> [Requirement] Omit every picture and output the rest of the records exactly as they are.

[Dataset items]
● ● ●

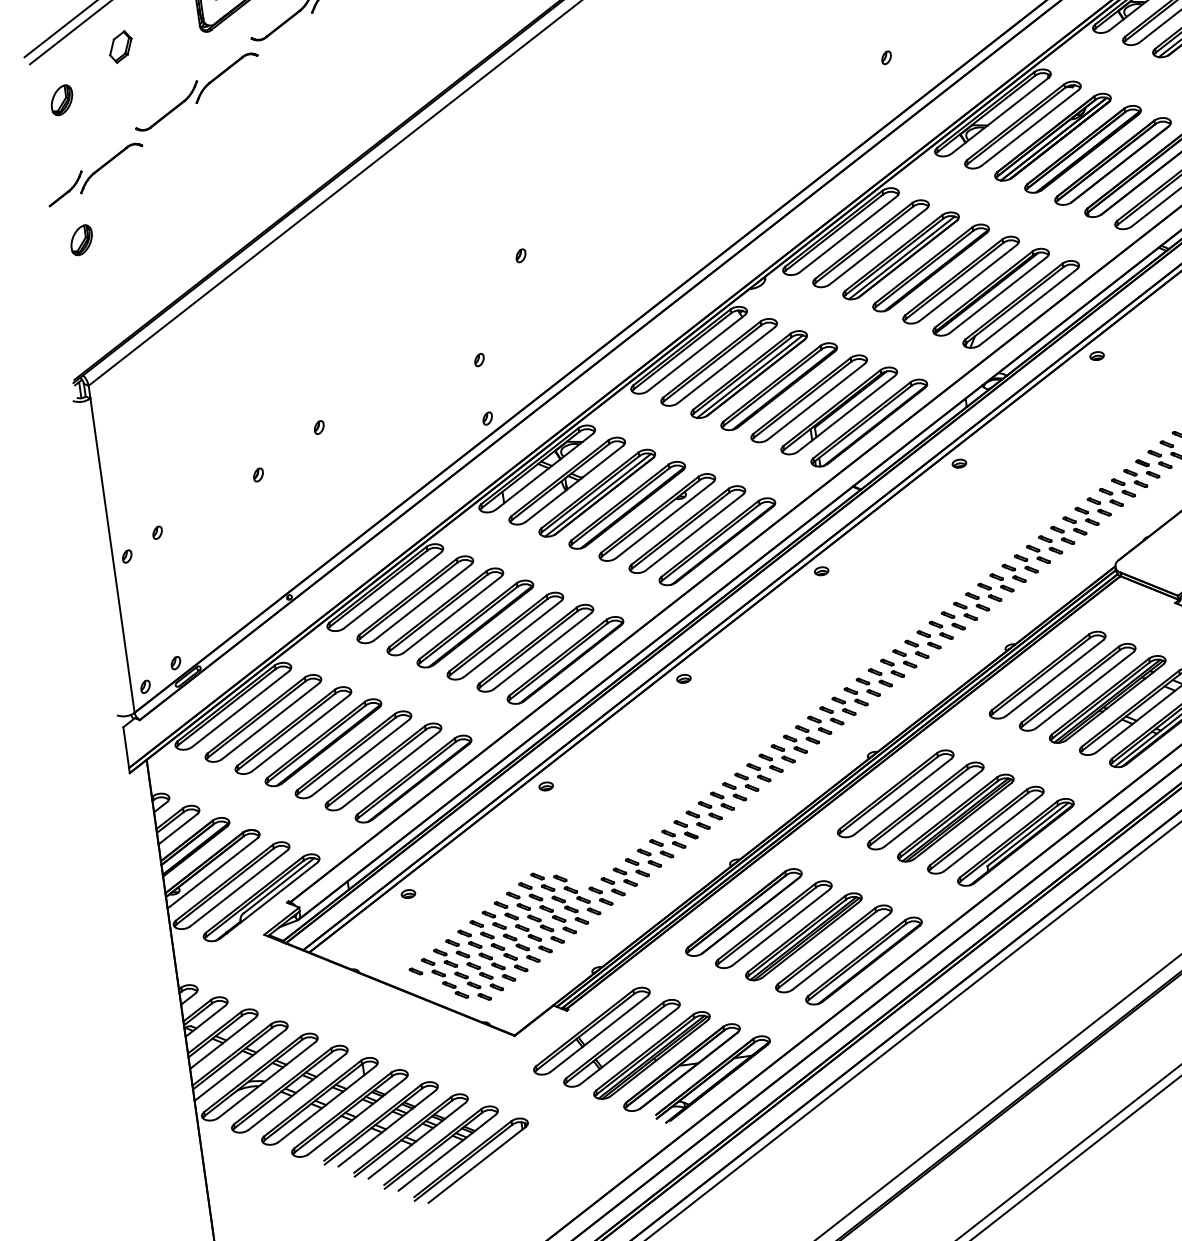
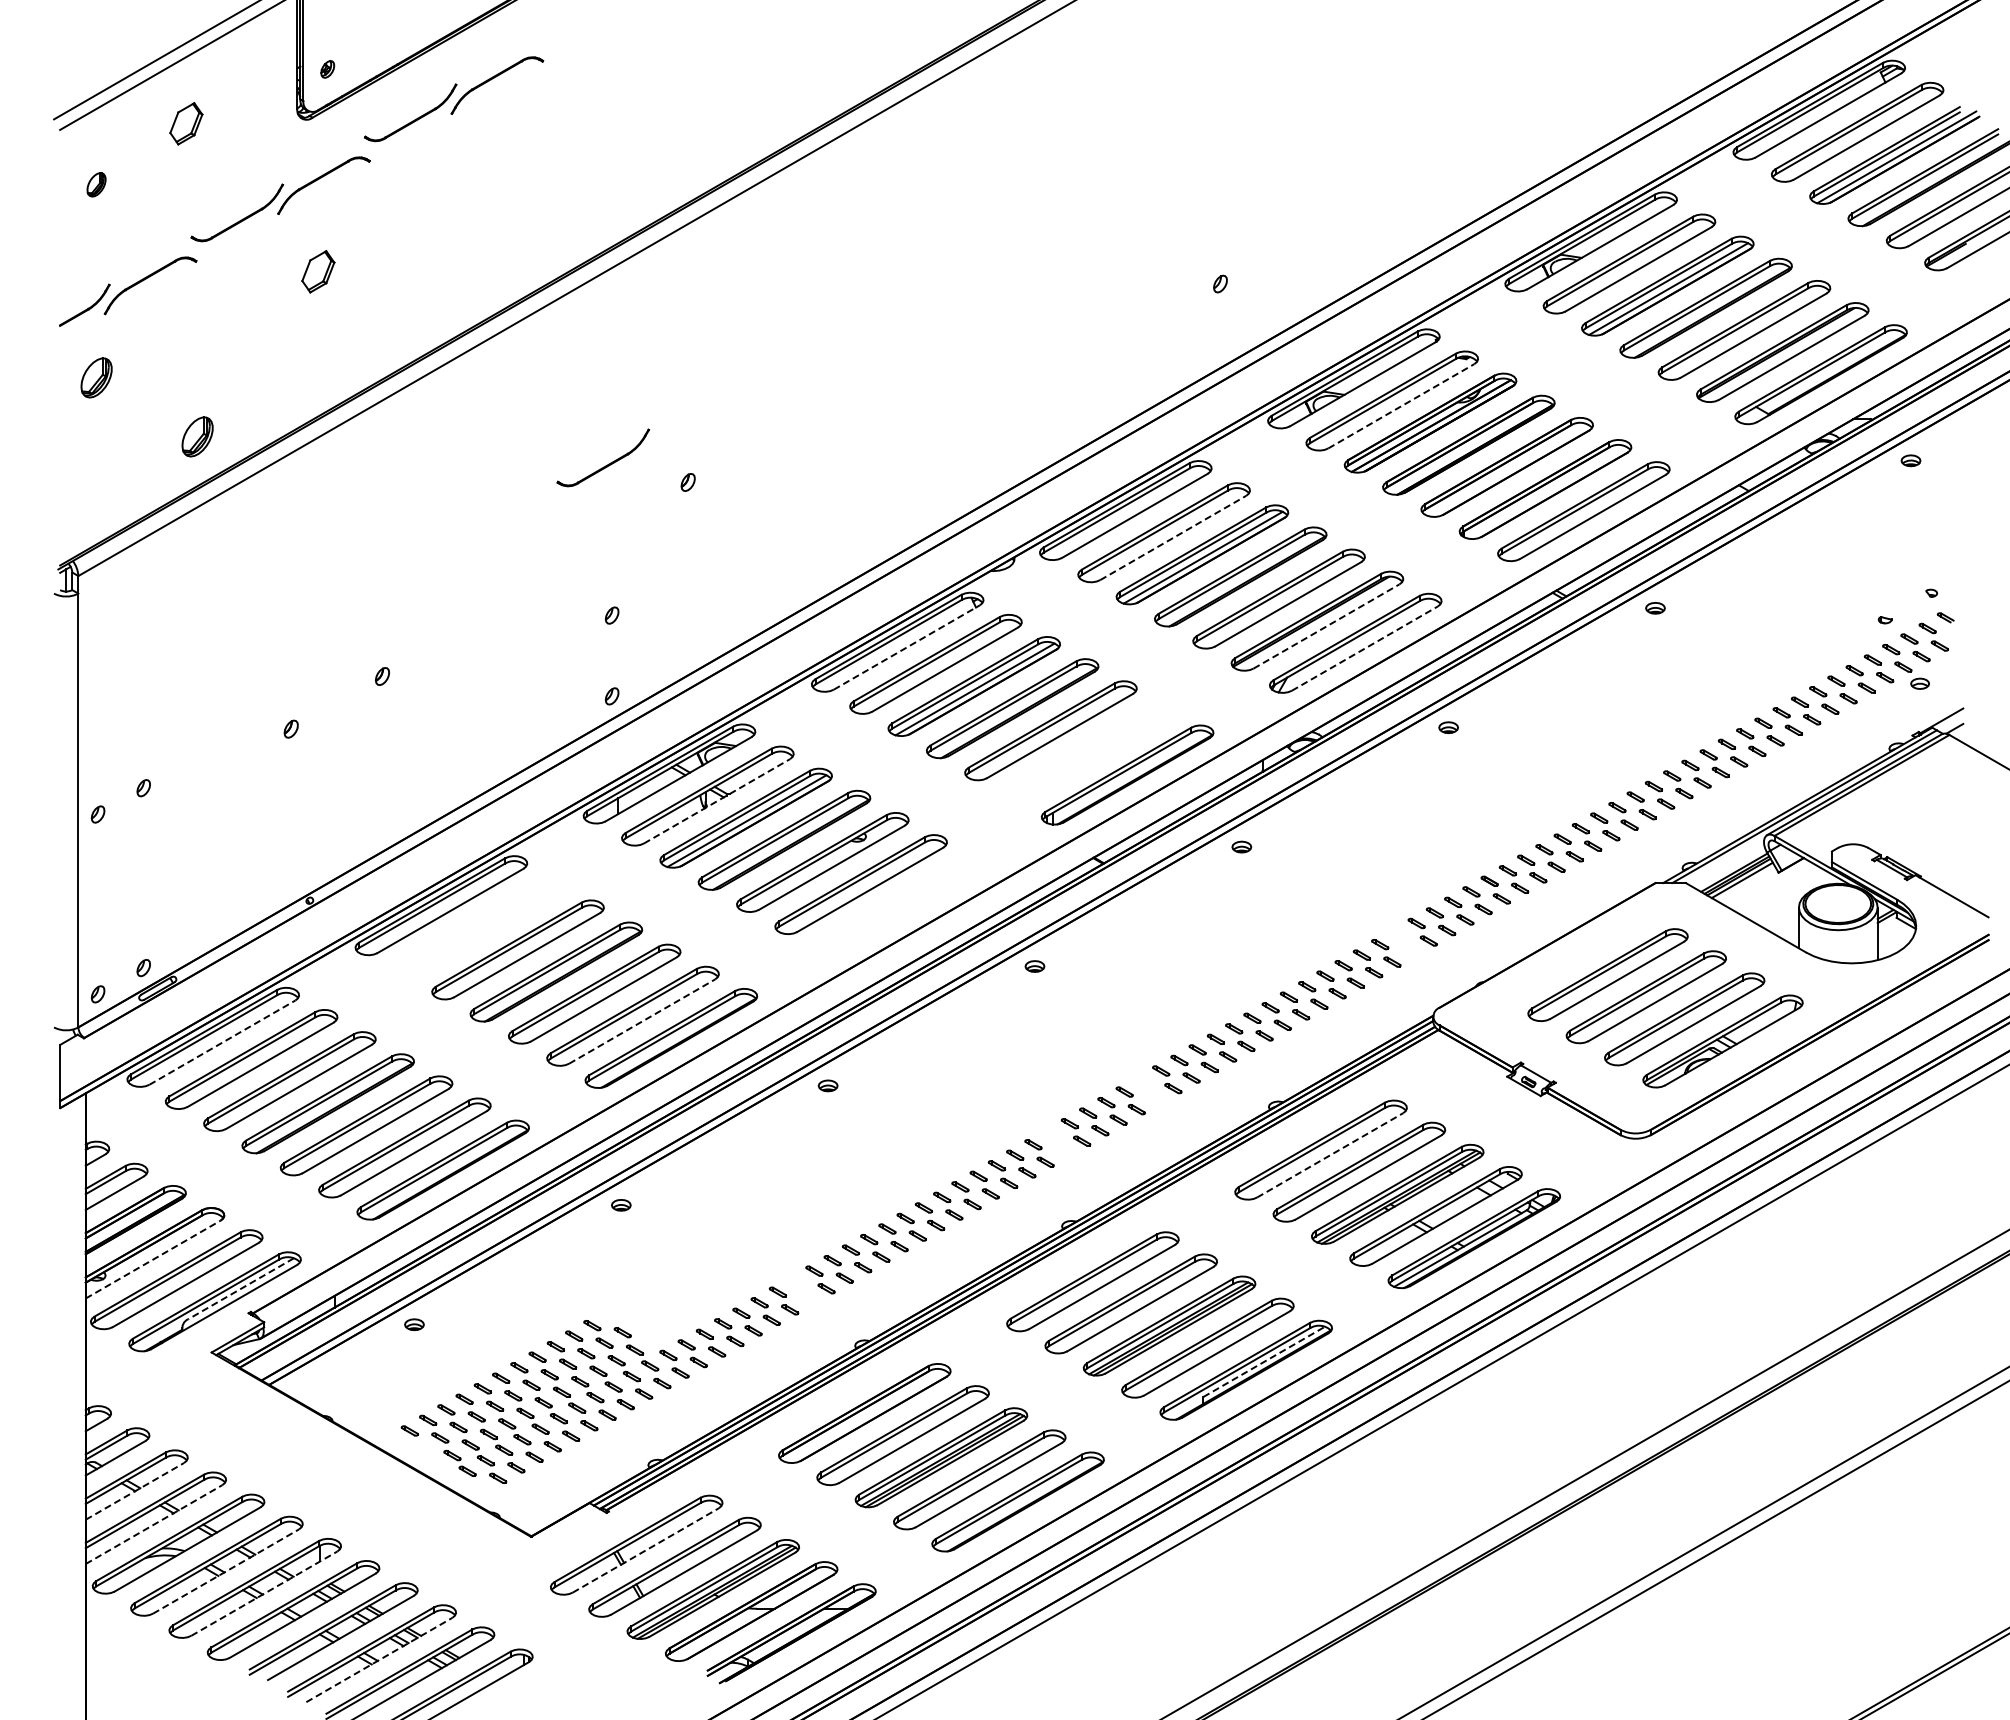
part: (61, 100) -> (96, 184), size x0.6
line: (1030, 128) -> (1401, 406), solid -> dashed
part: (231, 140) -> (318, 271), added
line: (878, 246) -> (1173, 537), solid -> dashed
part: (461, 250) -> (608, 463), added
part: (160, 272) -> (197, 436), added
line: (998, 295) -> (1326, 626), solid -> dashed
line: (1028, 307) -> (1365, 648), solid -> dashed
line: (696, 353) -> (907, 647), solid -> dashed
part: (838, 410) -> (1088, 752), removed
line: (574, 484) -> (717, 801), solid -> dashed
part: (1086, 516) -> (1404, 942), removed
part: (717, 541) -> (899, 906), removed
part: (415, 599) -> (479, 927), removed
part: (917, 648) -> (1149, 1089), removed
line: (542, 651) -> (642, 1021), solid -> dashed
line: (1055, 678) -> (1330, 1155), solid -> dashed
part: (855, 696) -> (1057, 1142), removed
line: (240, 709) -> (222, 1042), solid -> dashed
part: (686, 829) -> (802, 1290), removed
line: (1028, 834) -> (1264, 1361), solid -> dashed
line: (212, 873) -> (153, 1259), solid -> dashed
line: (279, 885) -> (241, 1288), solid -> dashed
line: (599, 1034) -> (646, 1550), solid -> dashed
line: (222, 1043) -> (134, 1491), solid -> dashed
line: (240, 1065) -> (154, 1524), solid -> dashed
line: (297, 1092) -> (226, 1571), solid -> dashed
line: (327, 1104) -> (264, 1593), solid -> dashed
line: (417, 1140) -> (379, 1659), solid -> dashed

● ● ●

> [Exercise output]
part: (61, 100) -> (96, 184), size x0.6
line: (1030, 128) -> (1401, 406), solid -> dashed
part: (231, 140) -> (318, 271), added
line: (878, 246) -> (1173, 537), solid -> dashed
part: (461, 250) -> (608, 463), added
part: (160, 272) -> (197, 436), added
line: (998, 295) -> (1326, 626), solid -> dashed
line: (1028, 307) -> (1365, 648), solid -> dashed
line: (696, 353) -> (907, 647), solid -> dashed
part: (838, 410) -> (1088, 752), removed
line: (574, 484) -> (717, 801), solid -> dashed
part: (1086, 516) -> (1404, 942), removed
part: (717, 541) -> (899, 906), removed
part: (415, 599) -> (479, 927), removed
part: (917, 648) -> (1149, 1089), removed
line: (542, 651) -> (642, 1021), solid -> dashed
line: (1055, 678) -> (1330, 1155), solid -> dashed
part: (855, 696) -> (1057, 1142), removed
line: (240, 709) -> (222, 1042), solid -> dashed
part: (686, 829) -> (802, 1290), removed
line: (1028, 834) -> (1264, 1361), solid -> dashed
line: (212, 873) -> (153, 1259), solid -> dashed
line: (279, 885) -> (241, 1288), solid -> dashed
line: (599, 1034) -> (646, 1550), solid -> dashed
line: (222, 1043) -> (134, 1491), solid -> dashed
line: (240, 1065) -> (154, 1524), solid -> dashed
line: (297, 1092) -> (226, 1571), solid -> dashed
line: (327, 1104) -> (264, 1593), solid -> dashed
line: (417, 1140) -> (379, 1659), solid -> dashed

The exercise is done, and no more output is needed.